【Emile Zola】Le Ventre de Paris III (14)
Alors, toute la charcuterie fut heureuse. La belle Lisa se montrait très
amicale pour son beau-frère ; elle l’envoyait se coucher de bonne heure,
afin qu’il pût se lever matin ; elle lui tenait son déjeuner bien chaud ; elle
n’avait plus honte de causer avec lui sur le trottoir, maintenant qu’il portait
une casquette galonnée. Quenu, ravi de ces bonnes dispositions, ne s’était
jamais si carrément attablé, le soir, entre son frère et sa femme. Le dîner
se prolongeait souvent jusqu’à neuf heures, pendant qu’Augustine restait au
comptoir. C’était une longue digestion, coupée des histoires du quartier, des
jugements positifs portés par la charcutière sur la politique. Florent devait
dire comment avait marché la vente de la marée. Il s’abandonnait peu à peu,
arrivait à goûter la béatitude de cette vie réglée. La salle à manger jaune
clair avait une netteté et une tiédeur bourgeoises qui l’amollissaient dès le
seuil. Les bons soins de la belle Lisa mettaient autour de lui un duvet chaud,
où tous ses membres enfonçaient. Ce fut une heure d’estime et de bonne
entente absolues.
Mais Gavard jugeait l’intérieur des Quenu-Gradelle trop endormi. Il
pardonnait à Lisa ses tendresses pour l’empereur, parce que, disait-il, il ne
faut jamais causer politique avec les femmes, et que la belle charcutière était,
après tout, une femme très honnête qui faisait aller joliment son commerce.

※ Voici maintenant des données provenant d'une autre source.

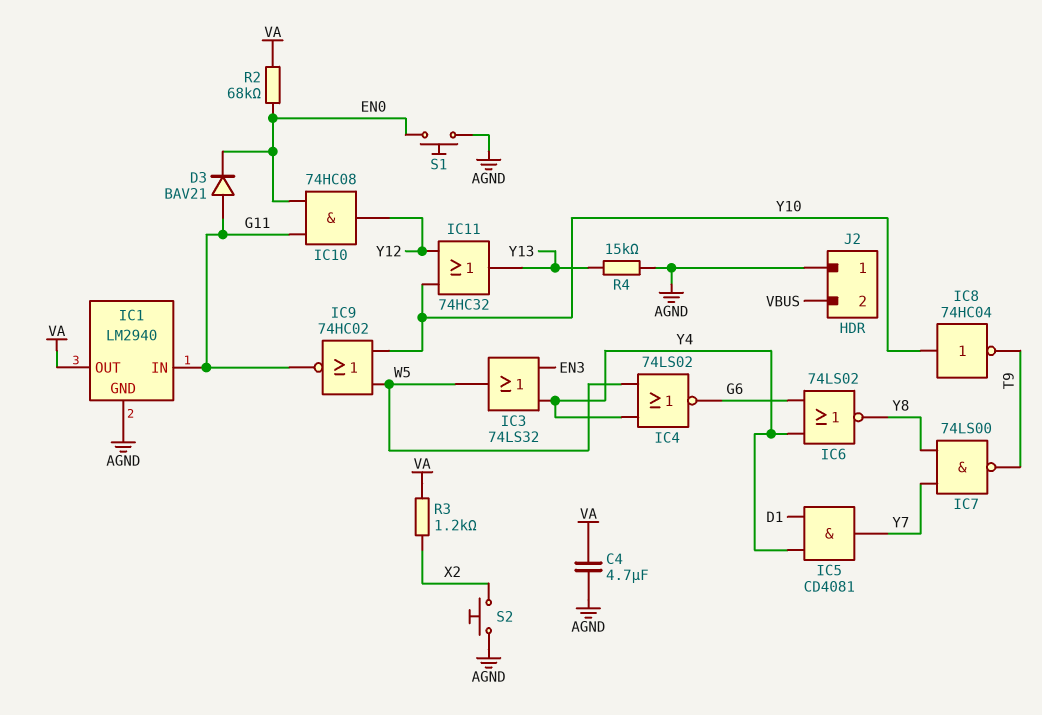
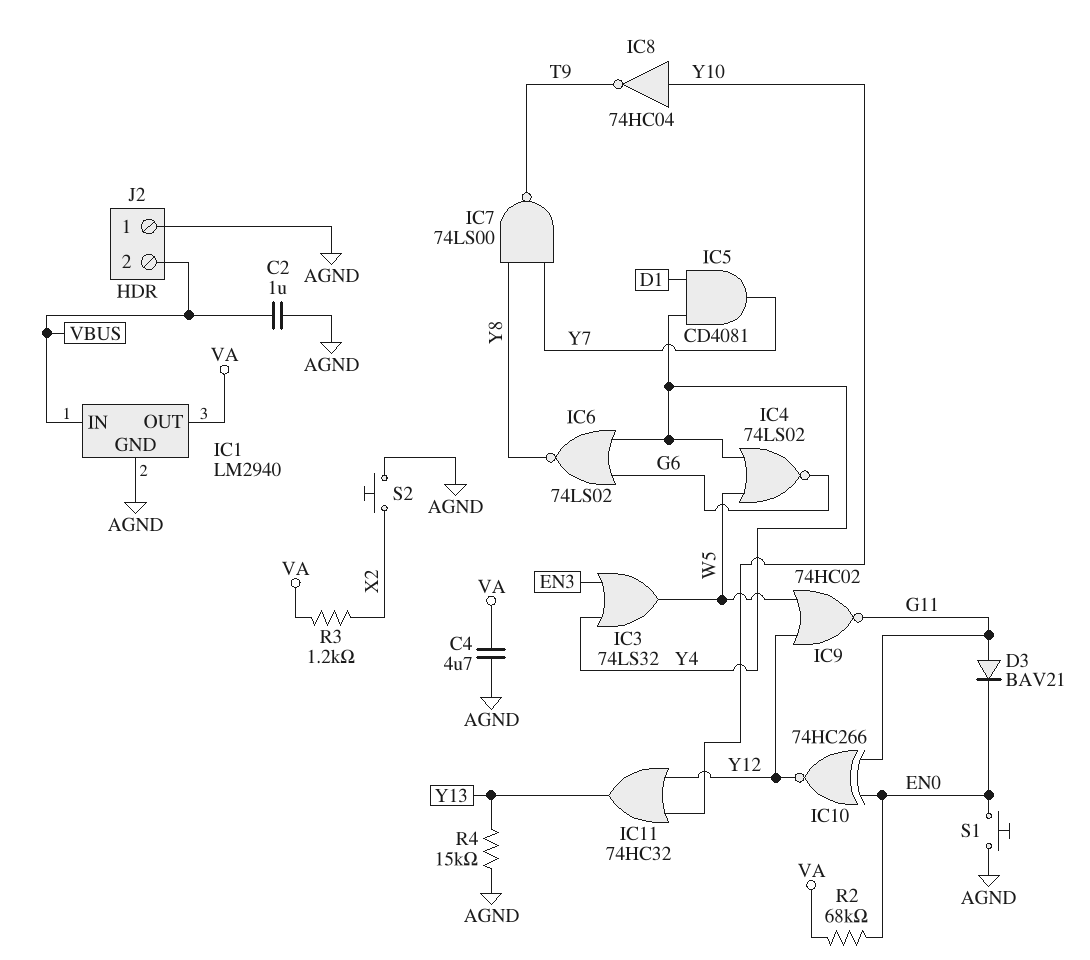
C2: none -> 1uF (AGND, VBUS)
IC1 pin IN: G11 -> VBUS
IC9: NOR 74HC02 (in W5, in Y10, out G11) -> NOR 74HC02 (in W5, in Y12, out G11)
IC10: AND 74HC08 (in EN0, in G11, out Y12) -> XNOR 74HC266 (in EN0, in G11, out Y12)

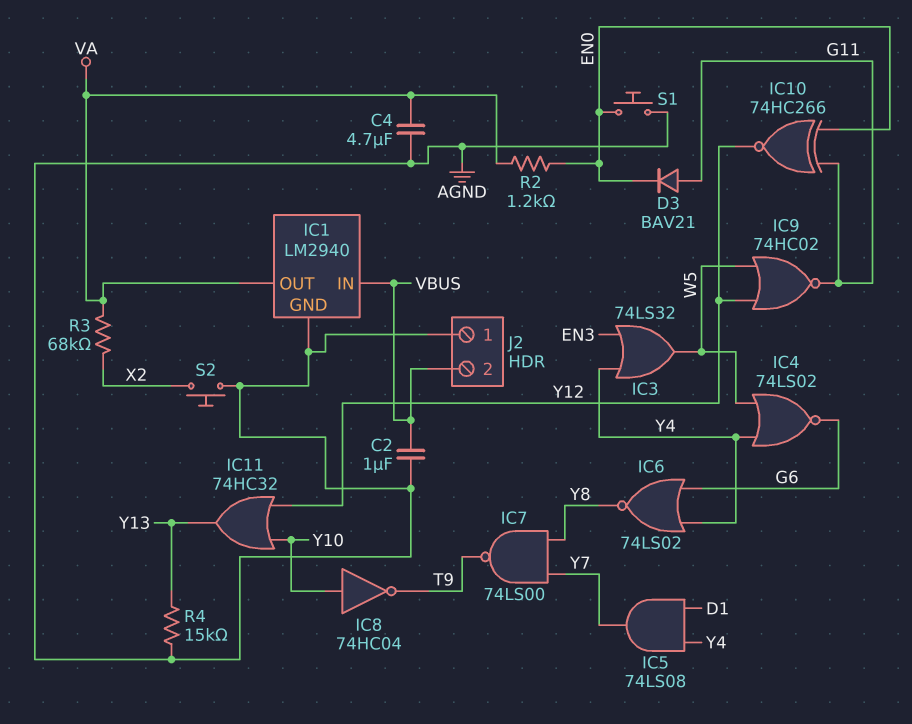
IC5: AND CD4081 (in D1, in Y4, out Y7) -> AND 74LS08 (in D1, in Y4, out Y7)
R2: 68k (EN0, VA) -> 1.2k (EN0, VA)
R3: 1.2k (VA, X2) -> 68k (VA, X2)

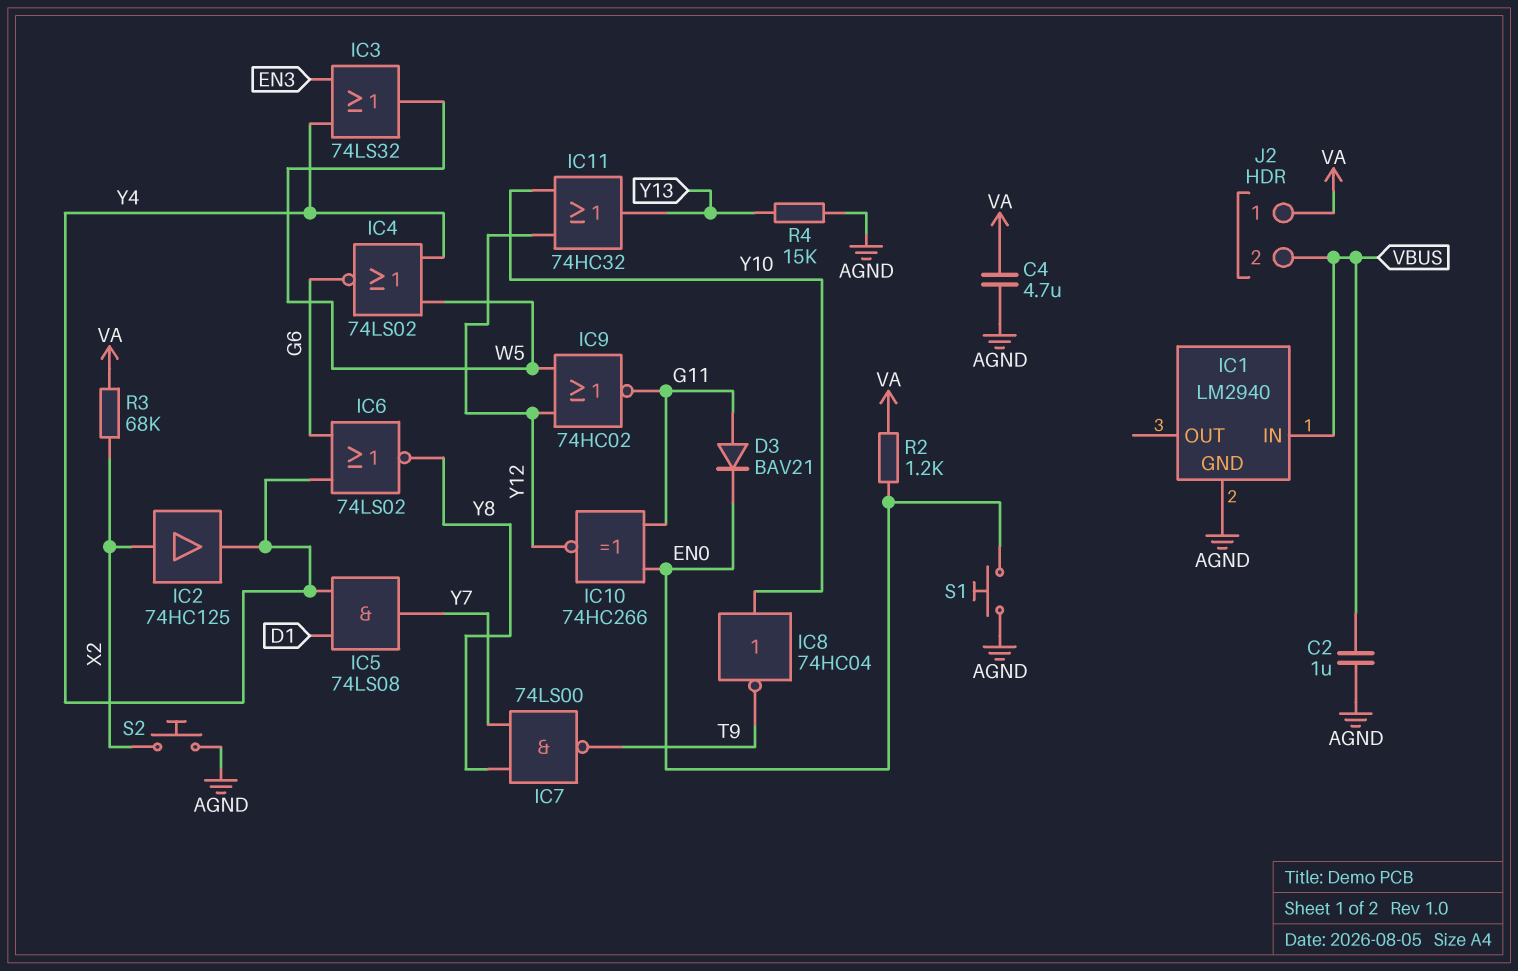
IC1 pin OUT: VA -> none
IC2: none -> buffer 74HC125 (in X2, out Y4)
J2 pin 1: AGND -> VA

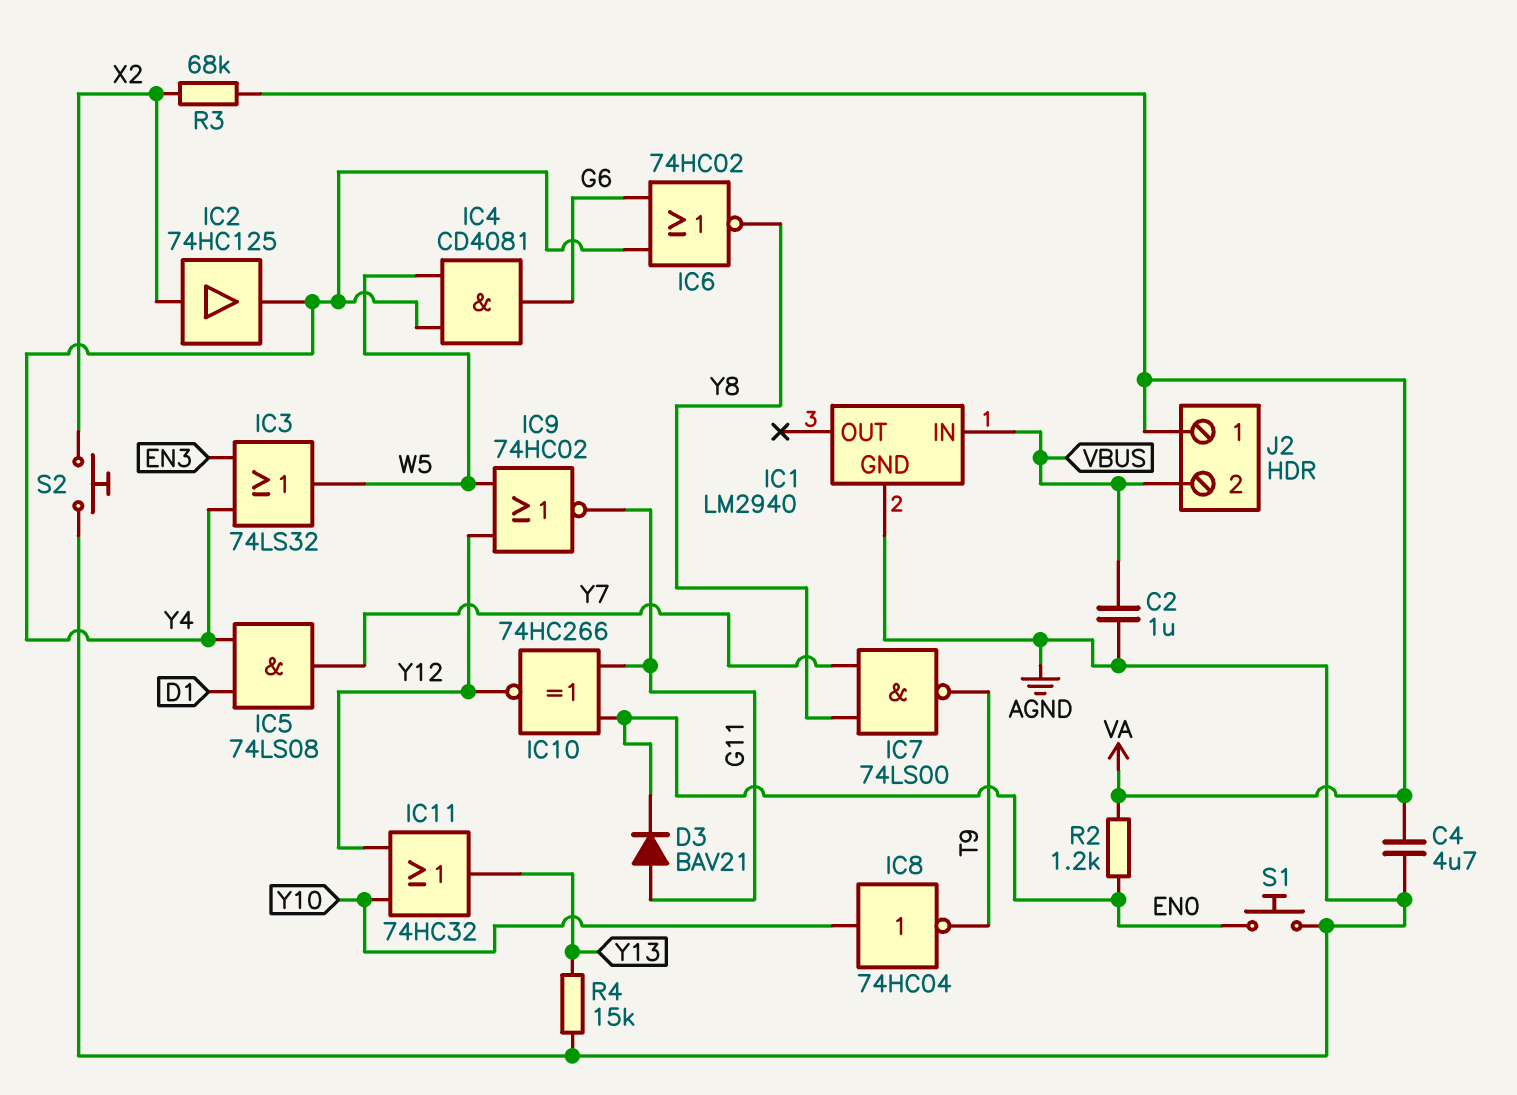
IC4: NOR 74LS02 (in W5, in Y4, out G6) -> AND CD4081 (in W5, in Y4, out G6)
IC6: NOR 74LS02 (in G6, in Y4, out Y8) -> NOR 74HC02 (in G6, in Y4, out Y8)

Seulement, par goût, il préférait passer ses soirées chez monsieur Lebigre,
où il retrouvait tout un petit groupe d’amis qui avaient ses opinions. Quand
Florent fut nommé inspecteur de la marée, il le débaucha, il l’emmena
pendant des heures, le poussant à vivre en garçon, maintenant qu’il avait
une place.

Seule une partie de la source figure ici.